Conozco a Héctor Zancada desde hace más de
quince años. Hemos compartido muchas actividades en las que siempre pude
descansar sobre sus conocimientos informáticos, pero nunca habíamos hablado de
cocina.
La imagen fue tomada por Cecilia Aiscurri para El Recopilador de sabores
En noviembre de 2011, fui a escuchar una
conferencia de Ferrán Adriá. Allí hablaría sobre cómo iba a encauzar su vida
profesional después del cierre de El Bulli. La cita era un día de semana, creo
que un jueves, a media tarde en el teatro Gran Rex. ¡Qué pretensión, me dije,
un cocinero hablando en una sala para 3000 personas! ¿Cómo va a hacer para
llenarla? Cuando llegué al teatro, la sorpresa fue mayúscula, tuve que remontar
una cola de tres cuadras para ingresar. Allí me encontré con Héctor, entramos
juntos y compartimos la sorprendente demostración de este maestro de la cocina.
A partir de entonces, hicimos diversos intercambios
de información y opiniones que incluyó préstamos de libros sobre cocina y
gastronomía. Lo que más me impresionó no fue que le gustara cocinar, sino el
conocimiento profundo que tenía de la cocina piamontesa. Es que la familia de
su mujer es de ese origen.

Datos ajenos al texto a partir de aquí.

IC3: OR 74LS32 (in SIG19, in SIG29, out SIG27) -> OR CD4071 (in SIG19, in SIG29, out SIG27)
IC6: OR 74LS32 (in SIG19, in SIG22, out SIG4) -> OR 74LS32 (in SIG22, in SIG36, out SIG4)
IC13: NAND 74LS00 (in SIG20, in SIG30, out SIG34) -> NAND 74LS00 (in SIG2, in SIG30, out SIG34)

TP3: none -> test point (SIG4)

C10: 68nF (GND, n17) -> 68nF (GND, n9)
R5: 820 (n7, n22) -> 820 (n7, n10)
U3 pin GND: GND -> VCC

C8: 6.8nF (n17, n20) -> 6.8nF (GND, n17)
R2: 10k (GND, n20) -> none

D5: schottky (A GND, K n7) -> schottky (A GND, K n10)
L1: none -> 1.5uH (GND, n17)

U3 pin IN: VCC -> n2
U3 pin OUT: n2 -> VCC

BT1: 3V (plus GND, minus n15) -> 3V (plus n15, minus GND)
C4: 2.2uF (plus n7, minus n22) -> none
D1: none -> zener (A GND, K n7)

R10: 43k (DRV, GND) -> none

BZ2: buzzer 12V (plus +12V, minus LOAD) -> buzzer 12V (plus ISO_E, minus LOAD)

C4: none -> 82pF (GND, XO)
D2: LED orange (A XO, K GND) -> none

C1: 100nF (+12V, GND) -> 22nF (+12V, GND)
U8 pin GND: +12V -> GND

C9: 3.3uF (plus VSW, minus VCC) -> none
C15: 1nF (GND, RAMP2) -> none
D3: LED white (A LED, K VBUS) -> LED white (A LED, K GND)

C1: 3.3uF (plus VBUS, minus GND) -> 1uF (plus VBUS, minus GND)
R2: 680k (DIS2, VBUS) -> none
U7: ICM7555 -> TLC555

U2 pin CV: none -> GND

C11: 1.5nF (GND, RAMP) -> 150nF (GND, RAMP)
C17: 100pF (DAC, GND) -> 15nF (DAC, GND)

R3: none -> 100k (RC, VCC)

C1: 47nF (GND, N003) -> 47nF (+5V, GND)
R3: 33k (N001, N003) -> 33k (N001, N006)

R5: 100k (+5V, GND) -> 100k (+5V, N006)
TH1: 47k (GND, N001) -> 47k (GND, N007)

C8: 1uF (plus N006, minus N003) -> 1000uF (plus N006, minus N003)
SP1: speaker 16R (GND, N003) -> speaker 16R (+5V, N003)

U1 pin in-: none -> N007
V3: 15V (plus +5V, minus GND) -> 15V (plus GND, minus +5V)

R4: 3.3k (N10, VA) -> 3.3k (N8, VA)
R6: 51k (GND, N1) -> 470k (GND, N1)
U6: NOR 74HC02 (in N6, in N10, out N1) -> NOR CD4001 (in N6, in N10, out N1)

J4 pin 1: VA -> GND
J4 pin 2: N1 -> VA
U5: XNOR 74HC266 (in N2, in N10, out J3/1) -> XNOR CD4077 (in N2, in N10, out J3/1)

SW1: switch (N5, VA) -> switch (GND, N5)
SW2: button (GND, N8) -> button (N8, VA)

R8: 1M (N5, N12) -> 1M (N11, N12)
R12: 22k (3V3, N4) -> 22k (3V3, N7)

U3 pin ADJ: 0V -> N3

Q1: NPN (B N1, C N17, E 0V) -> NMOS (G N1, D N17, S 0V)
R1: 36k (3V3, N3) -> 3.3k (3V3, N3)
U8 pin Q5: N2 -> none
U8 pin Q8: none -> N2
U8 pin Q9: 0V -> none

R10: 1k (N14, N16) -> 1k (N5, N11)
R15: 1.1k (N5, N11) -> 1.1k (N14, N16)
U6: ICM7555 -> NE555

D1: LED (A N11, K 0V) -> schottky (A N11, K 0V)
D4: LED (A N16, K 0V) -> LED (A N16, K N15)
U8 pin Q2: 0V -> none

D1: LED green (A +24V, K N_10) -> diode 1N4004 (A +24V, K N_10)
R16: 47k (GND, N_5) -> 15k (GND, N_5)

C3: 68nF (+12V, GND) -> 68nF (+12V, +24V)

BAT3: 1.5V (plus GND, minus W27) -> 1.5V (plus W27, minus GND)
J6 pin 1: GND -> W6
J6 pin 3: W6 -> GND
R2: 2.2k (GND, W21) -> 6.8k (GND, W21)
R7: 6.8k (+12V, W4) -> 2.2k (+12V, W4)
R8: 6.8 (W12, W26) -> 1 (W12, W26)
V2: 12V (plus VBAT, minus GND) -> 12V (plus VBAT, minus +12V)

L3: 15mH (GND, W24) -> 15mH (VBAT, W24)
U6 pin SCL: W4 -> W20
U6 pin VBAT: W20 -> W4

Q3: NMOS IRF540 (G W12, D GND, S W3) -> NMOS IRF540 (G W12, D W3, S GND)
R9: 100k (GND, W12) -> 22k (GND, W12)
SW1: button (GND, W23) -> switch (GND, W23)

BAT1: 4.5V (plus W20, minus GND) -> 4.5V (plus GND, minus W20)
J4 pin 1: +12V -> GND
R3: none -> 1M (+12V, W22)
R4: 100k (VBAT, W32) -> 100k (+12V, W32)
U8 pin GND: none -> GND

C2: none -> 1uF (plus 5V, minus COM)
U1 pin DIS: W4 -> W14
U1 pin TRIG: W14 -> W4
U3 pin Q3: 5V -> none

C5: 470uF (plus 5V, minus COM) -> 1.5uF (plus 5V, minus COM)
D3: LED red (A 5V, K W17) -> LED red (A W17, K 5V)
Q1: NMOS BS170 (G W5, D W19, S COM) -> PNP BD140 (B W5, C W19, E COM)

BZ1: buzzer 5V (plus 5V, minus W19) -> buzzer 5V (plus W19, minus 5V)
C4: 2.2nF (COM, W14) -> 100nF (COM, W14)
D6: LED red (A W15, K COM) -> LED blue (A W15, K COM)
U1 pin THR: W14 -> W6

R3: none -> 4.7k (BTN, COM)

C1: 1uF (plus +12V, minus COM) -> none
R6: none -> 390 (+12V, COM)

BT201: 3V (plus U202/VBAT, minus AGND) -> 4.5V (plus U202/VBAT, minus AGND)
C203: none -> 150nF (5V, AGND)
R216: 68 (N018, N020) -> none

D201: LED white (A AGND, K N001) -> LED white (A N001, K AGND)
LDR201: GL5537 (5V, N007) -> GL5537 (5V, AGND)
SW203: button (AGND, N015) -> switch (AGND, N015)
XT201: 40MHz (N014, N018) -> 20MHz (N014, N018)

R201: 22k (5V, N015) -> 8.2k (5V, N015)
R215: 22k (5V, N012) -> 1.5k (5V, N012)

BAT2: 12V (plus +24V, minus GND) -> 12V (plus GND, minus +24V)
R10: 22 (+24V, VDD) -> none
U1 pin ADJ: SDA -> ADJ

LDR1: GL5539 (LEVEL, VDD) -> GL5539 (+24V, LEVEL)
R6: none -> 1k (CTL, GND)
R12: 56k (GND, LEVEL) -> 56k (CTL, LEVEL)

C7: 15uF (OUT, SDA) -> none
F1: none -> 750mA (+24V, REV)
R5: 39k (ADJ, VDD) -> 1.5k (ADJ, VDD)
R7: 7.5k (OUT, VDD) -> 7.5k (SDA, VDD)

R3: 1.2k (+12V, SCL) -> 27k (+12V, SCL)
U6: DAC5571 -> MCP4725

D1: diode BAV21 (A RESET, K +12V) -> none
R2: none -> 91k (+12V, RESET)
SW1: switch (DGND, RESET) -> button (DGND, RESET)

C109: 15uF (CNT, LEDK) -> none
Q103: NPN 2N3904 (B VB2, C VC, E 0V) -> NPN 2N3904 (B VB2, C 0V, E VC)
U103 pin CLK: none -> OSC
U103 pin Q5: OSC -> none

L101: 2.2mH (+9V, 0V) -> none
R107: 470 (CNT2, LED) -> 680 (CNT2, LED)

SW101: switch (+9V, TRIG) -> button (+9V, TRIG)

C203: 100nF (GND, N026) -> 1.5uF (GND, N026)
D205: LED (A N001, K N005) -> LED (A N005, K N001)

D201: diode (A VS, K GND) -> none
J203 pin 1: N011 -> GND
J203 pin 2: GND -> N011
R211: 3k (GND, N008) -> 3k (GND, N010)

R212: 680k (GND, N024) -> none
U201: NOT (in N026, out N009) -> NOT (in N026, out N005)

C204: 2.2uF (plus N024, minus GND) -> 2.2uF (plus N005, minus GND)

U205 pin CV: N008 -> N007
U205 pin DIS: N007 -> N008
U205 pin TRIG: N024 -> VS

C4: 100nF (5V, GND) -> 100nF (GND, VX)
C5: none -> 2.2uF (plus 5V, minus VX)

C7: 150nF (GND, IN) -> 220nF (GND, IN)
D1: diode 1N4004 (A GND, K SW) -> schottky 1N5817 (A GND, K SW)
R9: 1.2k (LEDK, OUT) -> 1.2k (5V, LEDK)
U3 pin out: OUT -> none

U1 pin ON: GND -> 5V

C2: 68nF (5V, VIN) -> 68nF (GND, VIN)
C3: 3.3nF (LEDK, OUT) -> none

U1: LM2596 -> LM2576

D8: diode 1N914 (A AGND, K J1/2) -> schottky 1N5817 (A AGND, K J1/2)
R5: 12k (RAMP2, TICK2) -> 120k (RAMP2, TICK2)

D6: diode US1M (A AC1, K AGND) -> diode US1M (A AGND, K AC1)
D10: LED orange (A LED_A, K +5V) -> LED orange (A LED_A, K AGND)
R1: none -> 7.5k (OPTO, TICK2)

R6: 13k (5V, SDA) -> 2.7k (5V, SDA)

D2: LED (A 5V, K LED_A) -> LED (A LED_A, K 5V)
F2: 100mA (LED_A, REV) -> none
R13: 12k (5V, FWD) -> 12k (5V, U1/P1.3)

Fue precisamente en ese intercambio que encontré una
de la claves de la identidad de la cocina argentina en un plato singular: la
bagna cauda de la Pampa Gringa surgida del arraigo de los inmigrantes
piamonteses en ese rincón de nuestro extenso y trajinado territorio.
Héctor suele hacer comentarios en El Recopilador de sabores cuyos primeros
artículos datan diciembre de 2011. Precisamente, en febrero de 2012 publiqué una receta de bagna cauda que me diera
Alicia Boero, gran amiga mía, y de Héctor, también. Alicia es de origen
piamontés y se crió en la ciudad de Sastre, Provincia de Santa Fe, en el mismo
corazón de la Pampa Gringa. El plato consiste en un caldo untuoso que lleva
nueces, ajos y anchoas cocidos en crema de leche. Este caldo debe ser sopado por
los comensales como ocurre con la fondue saboyana; aunque, a diferencia de
ésta, se usan verduras para ese propósito, quedando “prohibido” el uso del pan.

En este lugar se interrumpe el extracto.